Climb up the middle of the North Face via obvious right facing corners and flake systems to the bowl.
Start under an arch near the bottom of the face a trend up and left heading for the corners above. Climb the corners for 3 or 4 pitches (some large gear is nice).
From the bowl good route finding will allow you to reach the summit with few difficulties.
Walk off to the Southwest.
pro to 4"
|Photos of North Face Center (Ecclesiastes) Slideshow
An old photo of the face form 1980s
Multiple pitches of liebacking midroute
|Comments on North Face Center (Ecclesiastes)
Apr 9, 2008
The corner discribed above is more of a giant flake. I felt that getting to this flake was the crux of the climb. Once in it you are led straight up to the bowl. I didin't feel that any pitch was harder than any other once you are climbing the main feature.
Mar 1, 2010
We didn't have any large gear, since it didn't exist ... I think all we had was stoppers and hexes.
It was barely my second season of leading, and I was very inexperienced. Dorworth pointed to where I was to go and sent me up .... I borrowed someone's parka, which was lucky since we got caught in a huge thunderstorm in the dark, at the summit.
Aug 21, 2012
I thought the climbing on this route was better than the Northeast Face of Pingora for basically the same grade. The 5.9 is one well protected wide lieback section. This is how we did the route, route finding was straight forward in my opinion
Pitch 1: Find a detached pillar at far right of the overhangs, climb left side of pillar and traverse over to roof. Pull the roof and climb a wide ugly grass filled crack to a nice ledge (5.7)
Pitch 2: Head straight up on easy terrain to another roof with a crack shooting left, pull roof and follow nice finger crack left to a belay on top of a pillar (5.8)
Pitch 3: Head straight up a right facing dihedral to the apex and pull roof to the left, follow left leaning crack /groove to a belay at a mess of slings around a pillar (5.8)
Pitch 4: Head out and left around pillar to enter the obvious crack/flake system above, follow really fun flakes to a wide lieback crux (#4 nice but not essential), belay directly above on a ledge. Long pitch (5.9)
Pitch 5: Follow corner/flakes up through an easy chimney section and belay shortly after on a grass ledge. Another long pitch (5.7)
Pitch 6: Follow flakes up and right, as the flake system arches into a roof and the rock gets a bit rotten, step out right onto the face and follow great holds up and round the roof to 4th class terrain into the upper bowl. Run the rope out to a belay (5.8)
Pitch 7: Climb up an obvious trough/chimney on the left side of the bowl a full rope length to a ledge below the fang of rock (5.4)
Pitch 8: Climb up steep delicate flakes out the roof into 4th class terrain and belay when comfortable (5.6)
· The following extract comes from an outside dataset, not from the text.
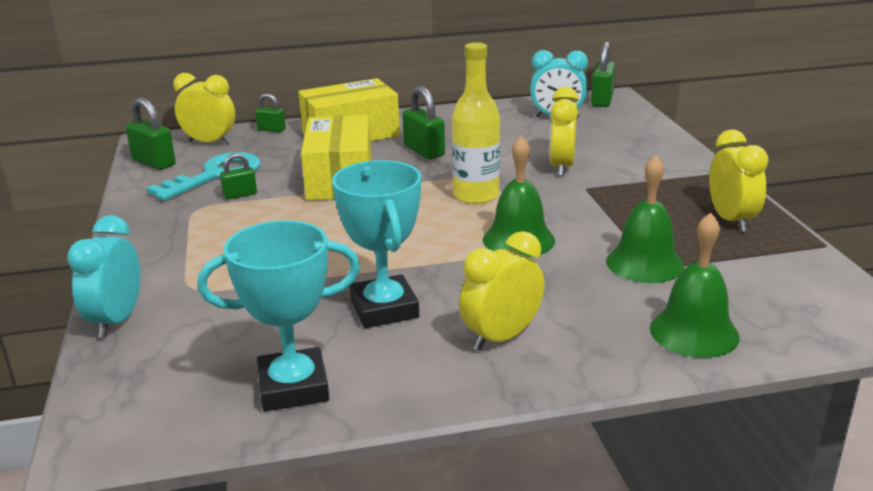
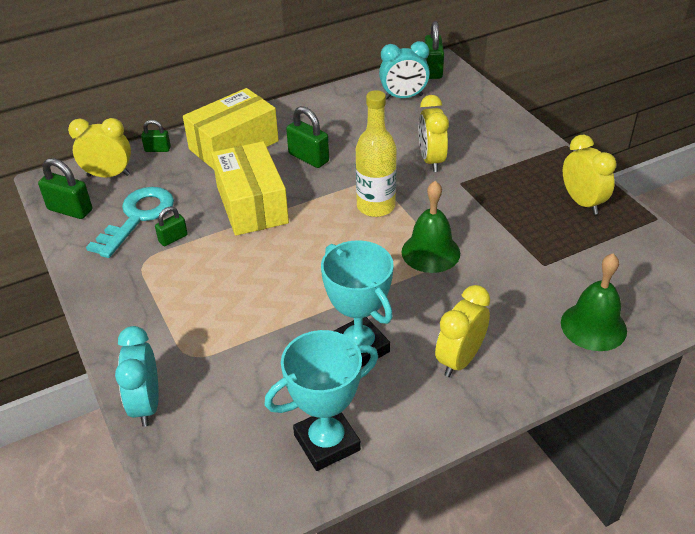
camera: 15 degrees left, 15 degrees up
(644, 263) = (535, 261): green bell -> none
Descent: Scramble up and left for a good ways crossing an exposed notch to the plateau below the true summit. Head down grassy slopes towards North Lake until you can see the shoulder of the southwest slopes up to your right. Head up a couple hundred vertical feet to the shoulder and then descent directly to Jackass Pass on easy grassy slopes.
Rack: nuts, and doubles from fingers to #3 and a single #4
Sep 15, 2013
I think one can easily climb this without the #3 or #4 - I wouldn't want to carry in the big heavy gear!
We had no Cams in 1972, climbed the route using stoppers and hexes, and neither of us were super climbers, certainly not in 1972!